# IBS-C



## 13853 (May 2, 2005)

Well, after the battery of tests I've been diagnosed with IBS-C recently after hoping it was my gall bladder (simple solution). Donnatal and Digestive Advantage for IBS seem to be doing the trick...for now. I still get the annoying pain under my right rib cage but it's tolerable. I try to watch what I eat anyway due to borderline high cholesterol. How long have I had IBS? I claim a few years but it's probably been longer. I'm a recovering alcoholic (3.5 years sober) and good stiff drinks at the end of the day use to solve the IBS-C problem and all the other problems. The first year of sobriety included major anxiety/panic attacks, high metabolism (3 hours sleep per night), 20% loss in weight, etc before my body knew what was "normal". I have a good general practitioner (he's IBS-C too) that knows my entire history so that helps.I get the sneaky feeling that tweaking of what works for IBS-C will be required for the remainder of my days.
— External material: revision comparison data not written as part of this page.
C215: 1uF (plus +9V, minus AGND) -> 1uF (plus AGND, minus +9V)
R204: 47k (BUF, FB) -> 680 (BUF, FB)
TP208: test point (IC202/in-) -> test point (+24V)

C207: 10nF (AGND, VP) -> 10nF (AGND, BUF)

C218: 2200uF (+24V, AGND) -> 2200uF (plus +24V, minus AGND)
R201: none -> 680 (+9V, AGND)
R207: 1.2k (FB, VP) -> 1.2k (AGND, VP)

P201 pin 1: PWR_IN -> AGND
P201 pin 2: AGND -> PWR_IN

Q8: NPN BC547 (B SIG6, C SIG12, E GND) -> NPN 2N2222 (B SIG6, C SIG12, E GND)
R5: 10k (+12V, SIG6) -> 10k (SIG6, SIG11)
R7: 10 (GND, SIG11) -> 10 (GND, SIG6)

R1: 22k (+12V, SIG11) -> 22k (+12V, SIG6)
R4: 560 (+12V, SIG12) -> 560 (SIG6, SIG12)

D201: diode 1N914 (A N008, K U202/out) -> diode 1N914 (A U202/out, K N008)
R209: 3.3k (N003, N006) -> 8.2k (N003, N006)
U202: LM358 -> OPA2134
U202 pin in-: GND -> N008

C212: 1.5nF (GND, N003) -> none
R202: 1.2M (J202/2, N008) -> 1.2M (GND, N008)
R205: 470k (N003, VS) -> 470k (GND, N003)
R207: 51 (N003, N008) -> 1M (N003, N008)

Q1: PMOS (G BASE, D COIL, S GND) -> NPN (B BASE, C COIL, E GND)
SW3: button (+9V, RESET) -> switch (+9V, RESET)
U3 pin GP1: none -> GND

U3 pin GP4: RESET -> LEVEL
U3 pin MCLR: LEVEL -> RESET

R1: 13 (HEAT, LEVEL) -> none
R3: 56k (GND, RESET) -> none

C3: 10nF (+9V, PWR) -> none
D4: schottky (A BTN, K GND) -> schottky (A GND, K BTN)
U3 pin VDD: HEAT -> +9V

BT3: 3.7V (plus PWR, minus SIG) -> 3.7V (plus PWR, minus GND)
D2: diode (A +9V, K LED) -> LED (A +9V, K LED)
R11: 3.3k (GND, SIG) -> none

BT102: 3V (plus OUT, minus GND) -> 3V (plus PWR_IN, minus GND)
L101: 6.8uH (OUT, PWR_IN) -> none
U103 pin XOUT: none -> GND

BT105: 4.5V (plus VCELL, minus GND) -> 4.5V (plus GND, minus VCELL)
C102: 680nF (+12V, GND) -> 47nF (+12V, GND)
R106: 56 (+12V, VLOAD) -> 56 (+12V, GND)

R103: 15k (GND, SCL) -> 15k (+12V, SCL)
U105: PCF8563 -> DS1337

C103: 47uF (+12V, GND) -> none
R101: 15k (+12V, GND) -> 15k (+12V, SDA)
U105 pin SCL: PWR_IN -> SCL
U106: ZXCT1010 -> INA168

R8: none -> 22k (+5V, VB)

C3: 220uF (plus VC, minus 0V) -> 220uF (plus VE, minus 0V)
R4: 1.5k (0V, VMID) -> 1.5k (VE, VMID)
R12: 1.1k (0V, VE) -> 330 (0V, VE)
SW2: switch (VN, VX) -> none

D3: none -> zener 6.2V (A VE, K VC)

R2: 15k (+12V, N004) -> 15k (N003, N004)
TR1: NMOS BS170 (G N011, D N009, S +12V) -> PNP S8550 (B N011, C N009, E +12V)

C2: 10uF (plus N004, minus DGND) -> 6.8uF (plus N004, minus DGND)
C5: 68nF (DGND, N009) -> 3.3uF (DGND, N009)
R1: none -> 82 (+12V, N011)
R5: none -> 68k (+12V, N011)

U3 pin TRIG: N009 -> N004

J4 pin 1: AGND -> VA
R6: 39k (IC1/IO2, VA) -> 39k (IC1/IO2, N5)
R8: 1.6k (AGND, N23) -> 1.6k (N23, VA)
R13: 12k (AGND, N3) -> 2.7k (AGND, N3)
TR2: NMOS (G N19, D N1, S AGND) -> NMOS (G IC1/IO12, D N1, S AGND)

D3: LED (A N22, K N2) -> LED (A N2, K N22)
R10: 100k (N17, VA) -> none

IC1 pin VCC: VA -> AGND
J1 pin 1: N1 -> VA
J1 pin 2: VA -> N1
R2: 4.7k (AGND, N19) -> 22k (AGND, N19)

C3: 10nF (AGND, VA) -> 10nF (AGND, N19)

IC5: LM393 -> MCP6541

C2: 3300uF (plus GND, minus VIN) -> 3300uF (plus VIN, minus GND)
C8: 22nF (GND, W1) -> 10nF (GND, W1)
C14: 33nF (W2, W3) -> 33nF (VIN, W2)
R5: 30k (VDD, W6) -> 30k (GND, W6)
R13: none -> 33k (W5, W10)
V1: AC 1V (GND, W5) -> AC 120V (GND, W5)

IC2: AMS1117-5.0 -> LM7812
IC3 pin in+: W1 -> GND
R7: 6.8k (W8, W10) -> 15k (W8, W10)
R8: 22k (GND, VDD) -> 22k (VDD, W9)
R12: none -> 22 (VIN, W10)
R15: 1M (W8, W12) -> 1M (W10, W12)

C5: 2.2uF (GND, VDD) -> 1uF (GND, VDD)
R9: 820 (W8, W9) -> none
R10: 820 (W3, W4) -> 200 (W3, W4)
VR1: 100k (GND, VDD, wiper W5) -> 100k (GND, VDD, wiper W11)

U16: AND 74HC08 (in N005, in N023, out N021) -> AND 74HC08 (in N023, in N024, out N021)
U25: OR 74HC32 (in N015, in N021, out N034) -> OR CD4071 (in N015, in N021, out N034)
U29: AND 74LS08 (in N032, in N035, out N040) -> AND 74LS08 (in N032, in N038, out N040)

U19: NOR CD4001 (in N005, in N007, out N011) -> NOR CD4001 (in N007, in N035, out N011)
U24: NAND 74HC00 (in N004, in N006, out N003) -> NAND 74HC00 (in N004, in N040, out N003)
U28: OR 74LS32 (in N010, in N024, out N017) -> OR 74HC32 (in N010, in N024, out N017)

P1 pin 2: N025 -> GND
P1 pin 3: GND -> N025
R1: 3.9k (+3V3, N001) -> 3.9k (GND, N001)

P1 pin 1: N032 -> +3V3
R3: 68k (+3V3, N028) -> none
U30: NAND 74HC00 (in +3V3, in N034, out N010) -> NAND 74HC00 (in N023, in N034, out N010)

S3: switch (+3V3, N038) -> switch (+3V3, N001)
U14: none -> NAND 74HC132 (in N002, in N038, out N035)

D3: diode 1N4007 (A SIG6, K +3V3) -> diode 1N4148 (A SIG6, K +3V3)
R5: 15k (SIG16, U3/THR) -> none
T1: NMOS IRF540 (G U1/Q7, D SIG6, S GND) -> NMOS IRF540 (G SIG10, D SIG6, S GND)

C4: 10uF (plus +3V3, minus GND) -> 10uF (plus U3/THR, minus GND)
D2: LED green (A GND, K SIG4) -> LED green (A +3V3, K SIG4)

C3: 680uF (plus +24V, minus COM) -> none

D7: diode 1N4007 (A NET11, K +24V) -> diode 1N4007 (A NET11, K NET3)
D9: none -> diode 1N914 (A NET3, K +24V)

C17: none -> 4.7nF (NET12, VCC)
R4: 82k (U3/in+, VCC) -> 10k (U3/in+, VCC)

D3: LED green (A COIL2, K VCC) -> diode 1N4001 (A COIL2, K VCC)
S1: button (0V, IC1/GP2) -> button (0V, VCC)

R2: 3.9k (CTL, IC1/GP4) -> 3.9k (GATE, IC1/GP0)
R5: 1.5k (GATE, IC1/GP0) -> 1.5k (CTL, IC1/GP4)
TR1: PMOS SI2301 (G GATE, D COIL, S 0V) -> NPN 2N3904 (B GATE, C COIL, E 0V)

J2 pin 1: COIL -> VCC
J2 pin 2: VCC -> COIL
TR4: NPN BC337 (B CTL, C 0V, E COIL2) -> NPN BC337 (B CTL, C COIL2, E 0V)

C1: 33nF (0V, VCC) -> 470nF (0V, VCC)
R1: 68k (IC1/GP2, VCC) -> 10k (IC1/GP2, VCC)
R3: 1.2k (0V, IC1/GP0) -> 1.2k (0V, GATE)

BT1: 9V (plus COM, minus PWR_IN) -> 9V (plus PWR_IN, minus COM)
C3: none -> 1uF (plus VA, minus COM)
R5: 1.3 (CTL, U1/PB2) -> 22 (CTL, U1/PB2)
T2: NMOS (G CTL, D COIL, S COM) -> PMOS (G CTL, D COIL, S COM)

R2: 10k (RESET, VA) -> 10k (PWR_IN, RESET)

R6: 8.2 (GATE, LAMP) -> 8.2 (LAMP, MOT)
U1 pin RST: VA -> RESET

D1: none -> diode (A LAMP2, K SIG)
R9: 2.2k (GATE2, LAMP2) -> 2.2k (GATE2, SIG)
I also feel lucky after reading the IBS-D stories. I believe I've always had somewhat of a repetitive task syndrome issue (anxiety?) but it was minimal and nobody has ever noticed. It seemed to disappear while I was on Zoloft but is very minimal now. I'd prefer living with it at this level than taking another SSRI since I can't stand how they make me tired and totally eliminated any sexual desires.


----------